I have set up queues in Laravel for my processing scripts. I am using beanstalkd and supervisord. There are 6 different tubes for different types of processing.
The issue is that for each tube, artisan is constantly spawning workers every second. The worker code seems to sleep for 1 second and then the worker thread uses 7-15% cpu, multiply this by 6 tubes... and I would like to have multiple workers per tube.. my cpu is being eaten up.
I tried changing the 1 second sleep to 10 seconds. This helps but there is still a huge cpu spike every 10 seconds when the workers wake back up. I am not even processing anything at this time because the queues are completely empty, it is simply the workers looking for something to do.
I also tested to see the cpu usage of laravel when I refreshed the page in a brower and that was hovering around 10%.. I am on a low end rackspace instance right now so that could explain it but still... it seems like the workers spin up a laravel instance every time they wake up.
Is there no way to solve this? Do I just have to put a lot of money into a more expensive server just to be able to listen to see if a job is ready?
EDIT:
Found a solution... it was to NOT use the artisan queue:listener or queue:work I looked into the queue code and there doesn't seem to be a way around this issue, it requires laravel to load every time a worker checks for more work to do.
Instead I wrote my own listener using pheanstalk. I am still using laravel to push things into the queue, then my custom listener is parsing the queue data and then triggering an artisan command to run.
Now my cpu usage for my listeners is under %0, the only time my cpu shoots up now is when it actually finds work to do and then triggers the command, I am fine with that.

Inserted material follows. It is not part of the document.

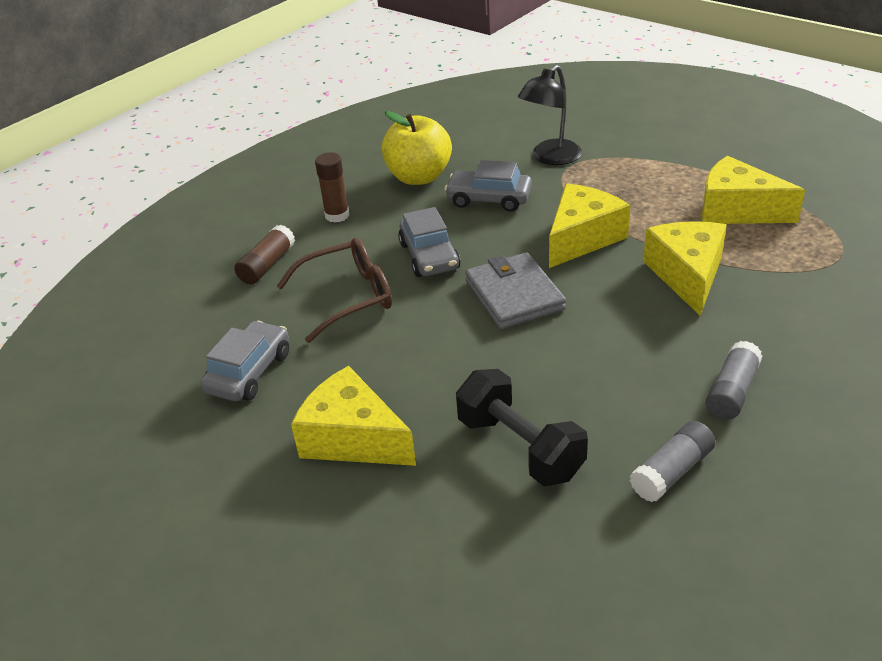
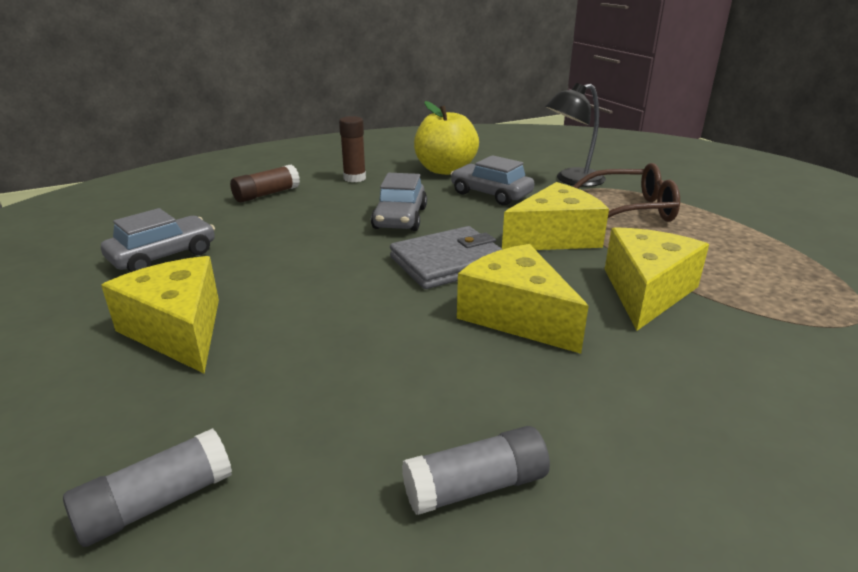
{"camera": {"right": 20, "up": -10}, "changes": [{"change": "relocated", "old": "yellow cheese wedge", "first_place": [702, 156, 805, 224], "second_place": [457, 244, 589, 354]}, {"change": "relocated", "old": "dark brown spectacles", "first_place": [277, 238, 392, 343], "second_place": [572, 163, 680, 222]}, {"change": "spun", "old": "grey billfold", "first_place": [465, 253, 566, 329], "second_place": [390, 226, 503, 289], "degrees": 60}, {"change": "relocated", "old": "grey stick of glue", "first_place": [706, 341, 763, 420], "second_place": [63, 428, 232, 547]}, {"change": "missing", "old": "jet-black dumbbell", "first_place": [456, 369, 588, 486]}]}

The problem of high CPU is caused because the worker loads the complete framework everytime it checks for a job in the queue. In laravel 4.2, you can use php artisan queue:work --daemon
. This will load the framework once and the checking/processing of jobs happen inside a while
loop, which lets CPU breathe easy. You can find more about daemon worker in the official documentation: http://laravel.com/docs/queues#daemon-queue-worker.
However, this benefit comes with a drawback - you need special care when deploying the code and you have to take care of the database connections. Usually, long running database connections are disconnected.